[Toybox] grep corner cases

Felix Janda felix.janda at posteo.de
Wed Aug 21 13:42:29 PDT 2013


Rob Landley wrote:
> On 08/20/2013 12:29:08 PM, Felix Janda wrote:
> > Rob Landley wrote:
> > > On 08/19/2013 02:26:55 PM, Felix Janda wrote:
> > > > Hi,
> > > >
> > > > I saw the comment in changeset 1017 on possible bugs in GNU grep.
> > > >
> > > > The failing tests are for me:
> > > >
> > > > testing "grep -vo" "grep -vo one input" "two\nthree\n"
> > > > "onetwoonethreeone\n" ""
> > > > testing "grep -Fx ''" "grep -Fx '' input" "one one one\n" "one one
> > > > one\n" ""
> > > > testing "grep -F -e blah -e ''" "grep -F -e blah -e '' input" "one
> > > > one one\n" \
> > > >   "one one one\n" ""
> > > >
> > > > -o is a GNU extension making grep only output the matched parts of
> > > > each
> > > > matched line. So since -v inverts the set of all matched lines  
> > grep
> > > > -vo
> > > > should not output anything.
> > >
> > > Does it invert the set of matched _lines_, or does it invert the  
> > match
> > > criteria? I made it so that:
> > 
> >      -v
> >      Select lines not matching any of the specified patterns. If the
> >      -v option is not specified, selected lines shall be those that
> >      match any of the specified patterns.
> > 
> > Does sound to me like the former. This fits the line based nature of  
> > many
> > of the POSIX tools. It however doesn't make grep -vo very useful.
> 
> Posix does not have the -o option. The -o option is not line based.  
> This is about the effect of other options on the -o option.

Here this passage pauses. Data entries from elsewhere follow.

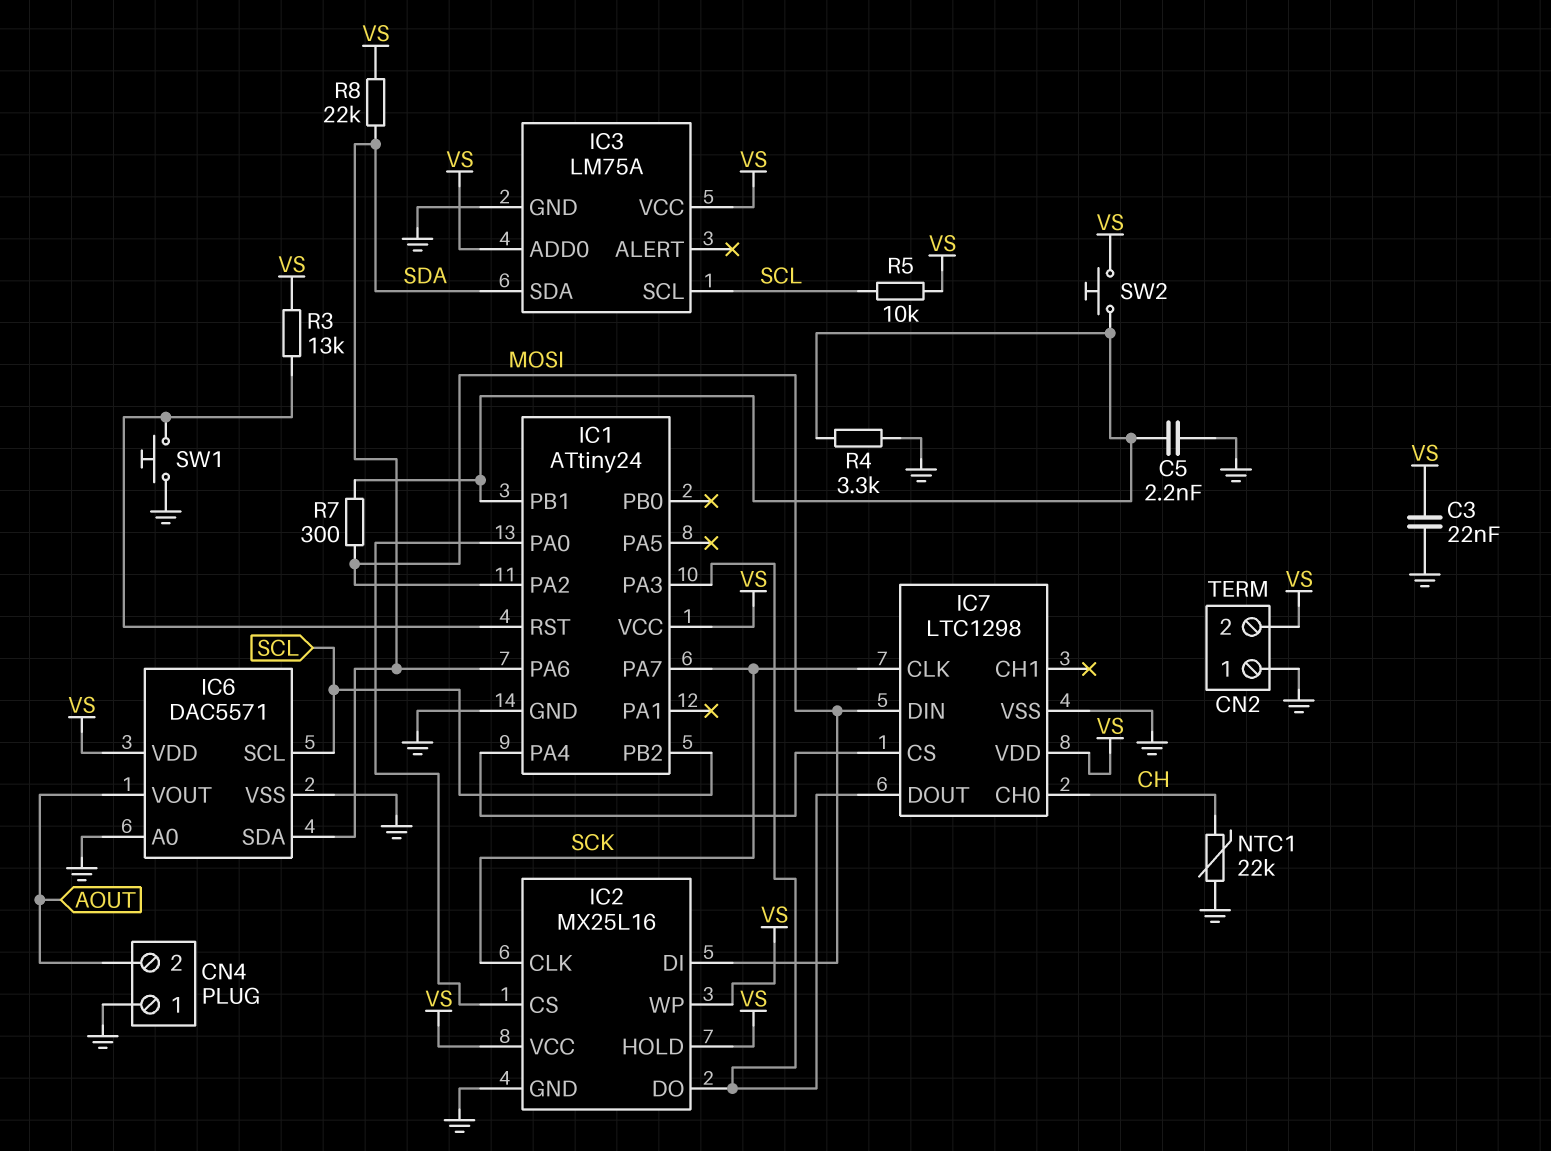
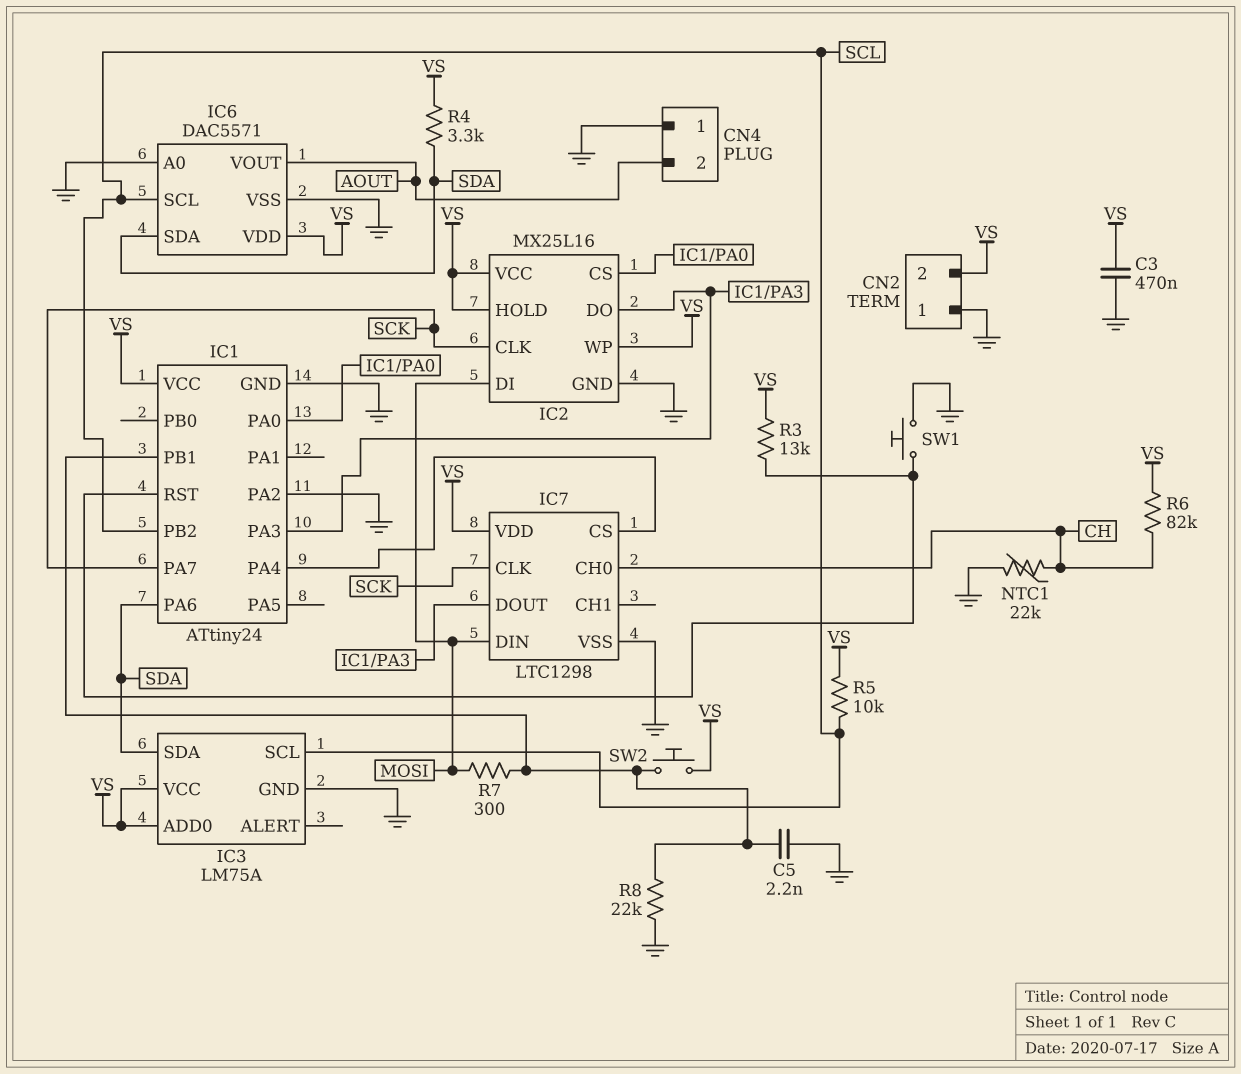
C3: 22nF (GND, VS) -> 470nF (GND, VS)
IC1 pin PA2: MOSI -> GND
R4: 3.3k (GND, IC1/PB1) -> 3.3k (SDA, VS)
R6: none -> 82k (CH, VS)
R8: 22k (SDA, VS) -> 22k (GND, IC1/PB1)

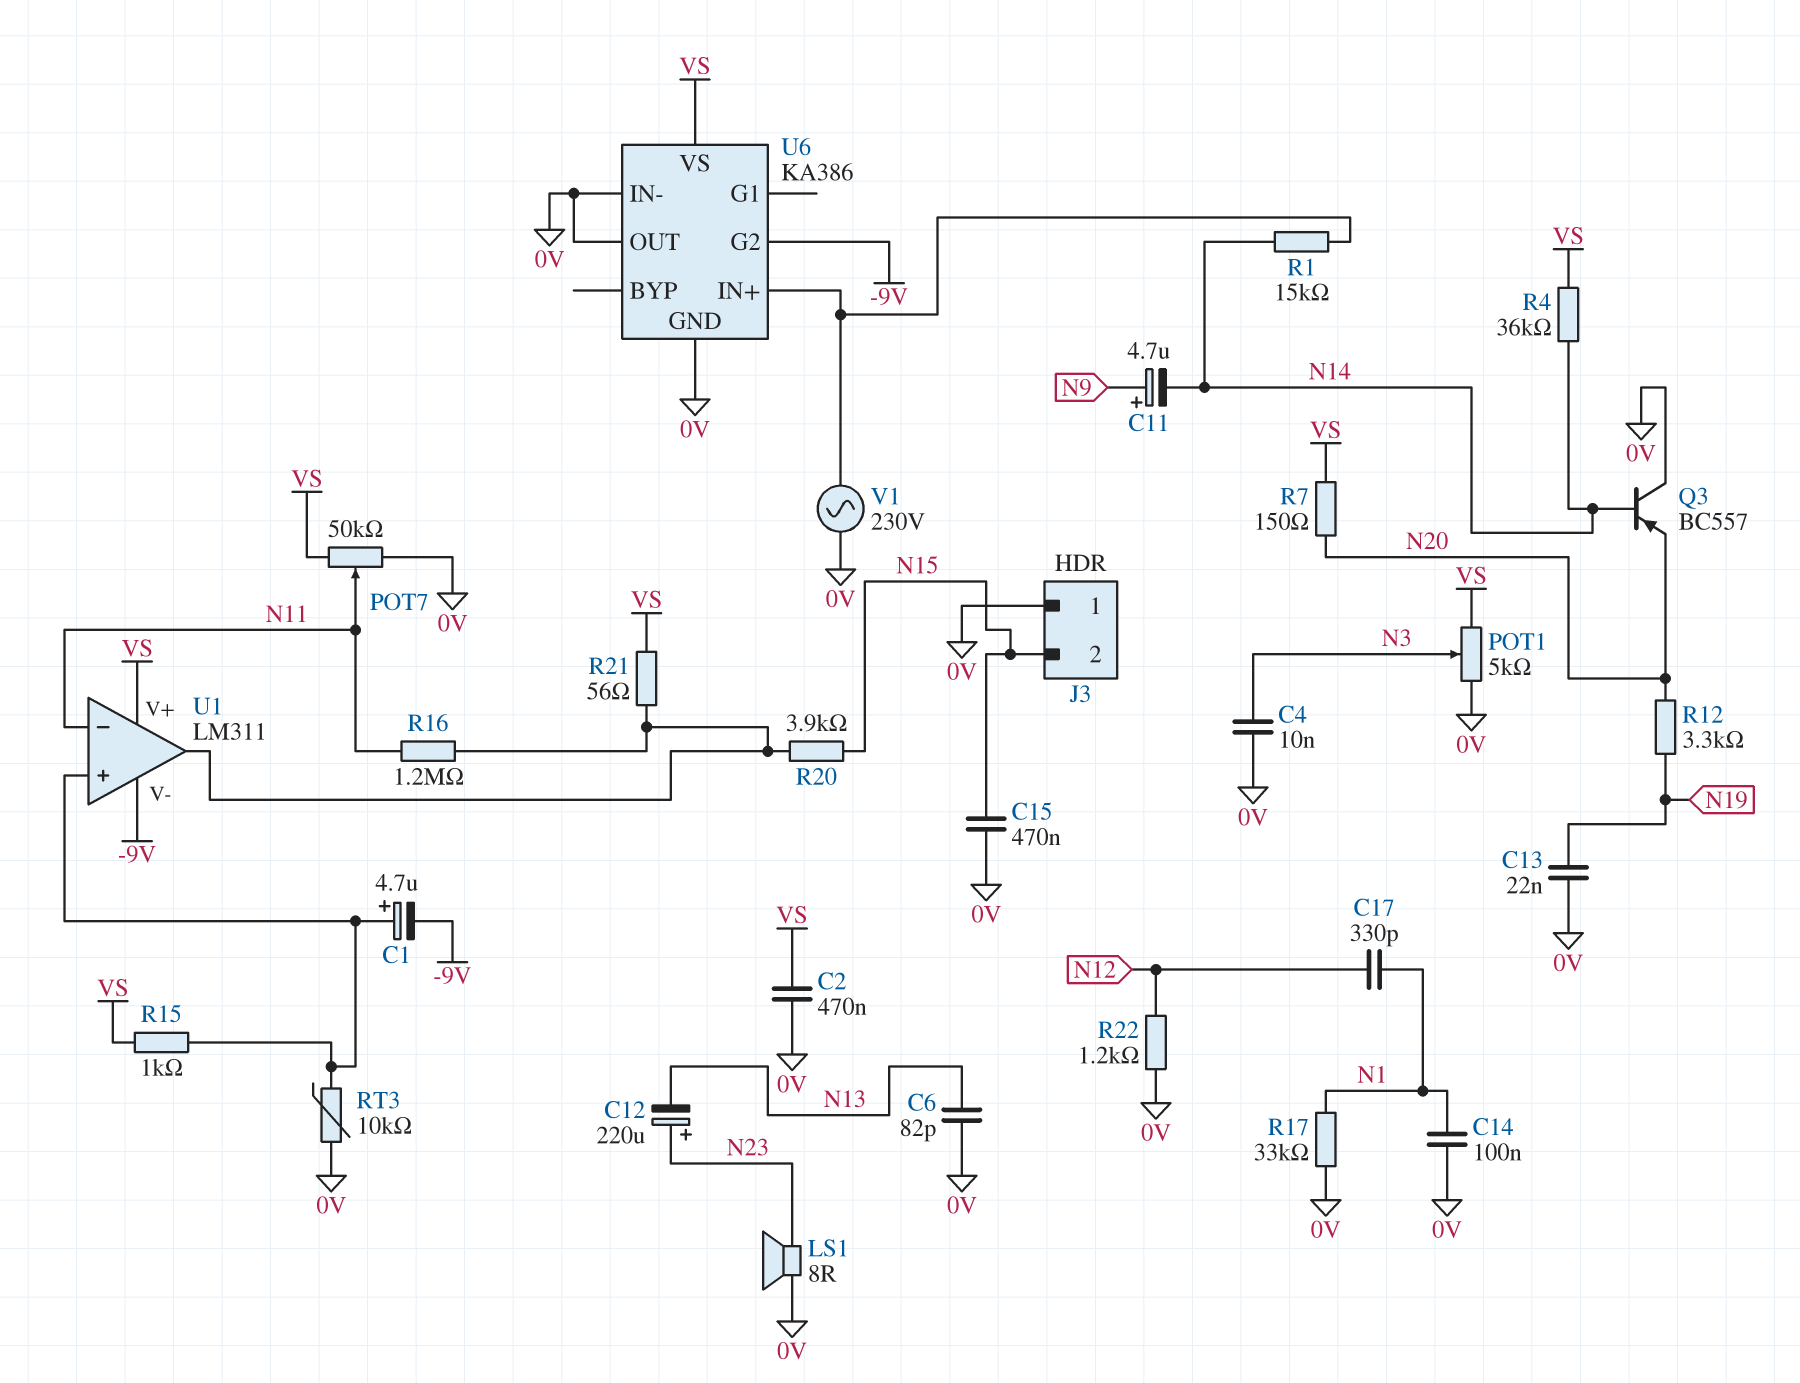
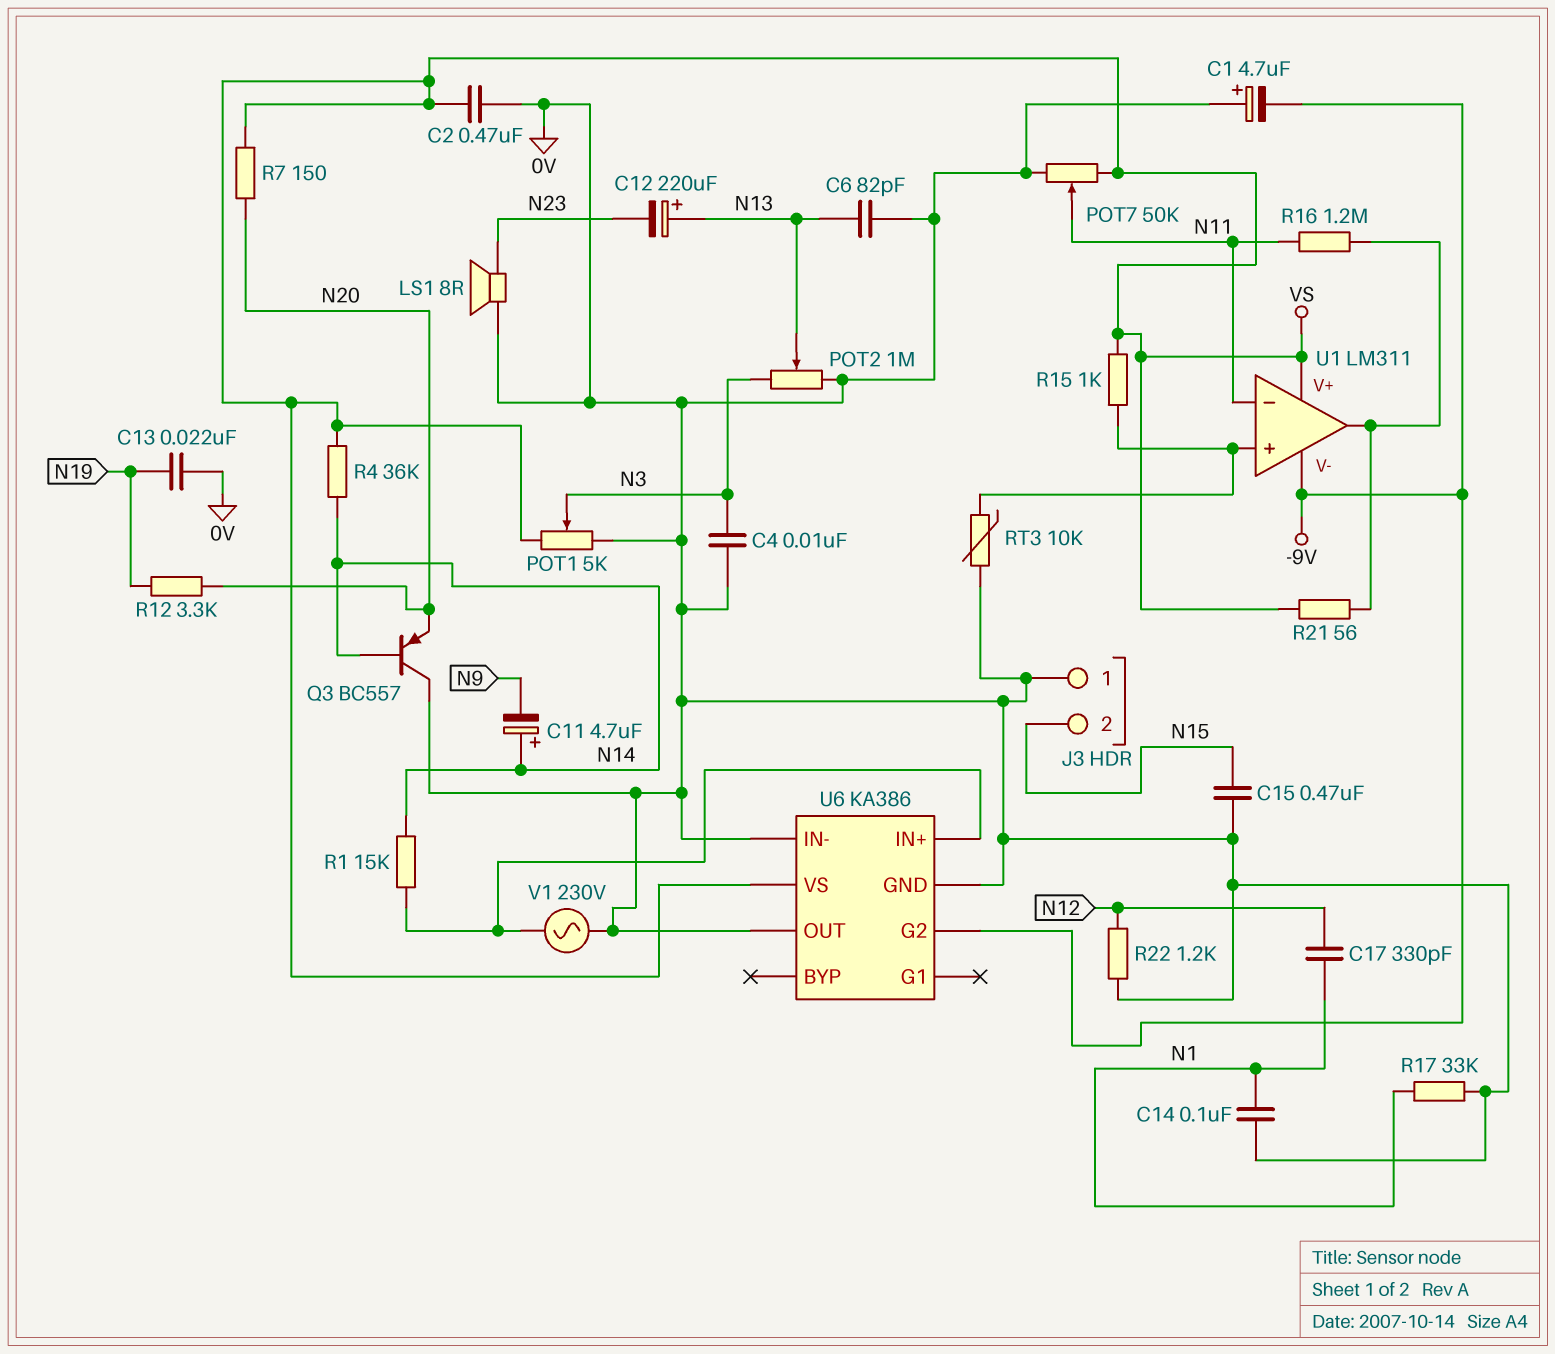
C1: 4.7uF (plus U1/in+, minus -9V) -> 4.7uF (plus 0V, minus -9V)
C11: 4.7uF (plus N9, minus N14) -> 4.7uF (plus N14, minus N9)
C12: 220uF (plus N23, minus N13) -> 220uF (plus N13, minus N23)
POT2: none -> 1M (0V, N3, wiper N13)
R20: 3.9k (N15, U1/out) -> none

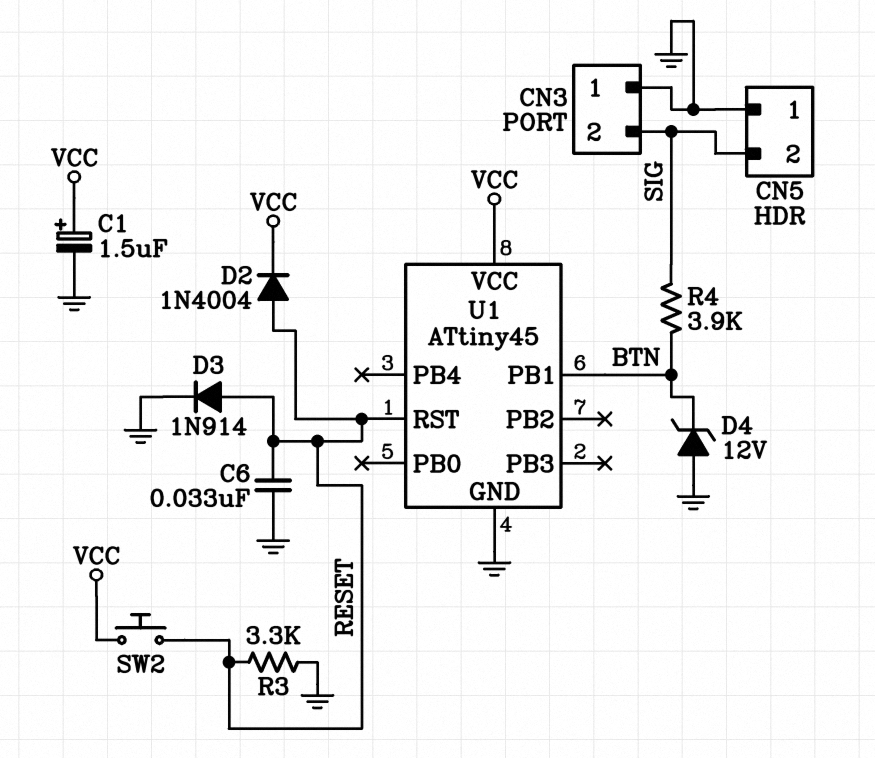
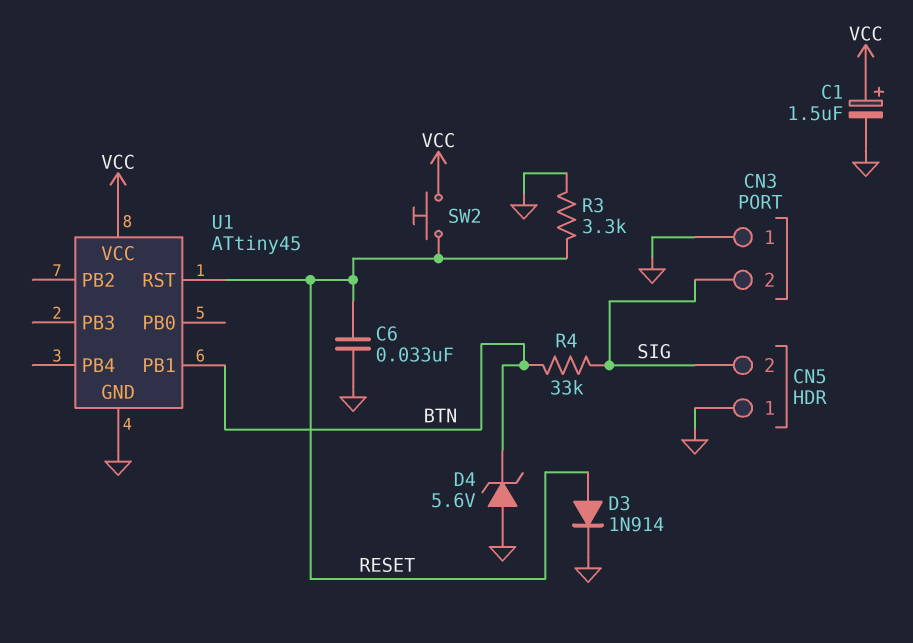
D2: diode 1N4004 (A RESET, K VCC) -> none
D4: zener 12V (A GND, K BTN) -> zener 5.6V (A GND, K BTN)
R4: 3.9k (BTN, SIG) -> 33k (BTN, SIG)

Since you still can't match things spanning lines -o doesn't seem to
make grep into a byte based tool.

What should

echo on | grep -vo a

output? If you say that the sense of matching is inverted shouldn't
the output be


o
n
on

or some permutation thereof? The current output of toybox is pretting
interesting...

> > >    echo oneandtwoandthree | grep -ov
> > 
> > Shouldn't it be
> > 
> >     echo oneandtwoandthree | grep -ov and
> 
> Yes.
> 
> > > would produce:
> > >    one
> > >    two
> > >    three
> > >
> > > (I pondered onetwothree but that's not how -o without -v works...)
> > >
> > > The reason there are deviating test cases to consider is I'm not  
> > taking
> > > "what gcc does" as an inherent definition of "the right thing to  
> > do".
> > 
> > But maybe it's a reason to spend some thought on the validity of the
> > test case and maybe do some testing against other implementations. For
> > example busybox grep also doesn't output anything.
> 
> What other implementations? -o is a gnu/dammit extension.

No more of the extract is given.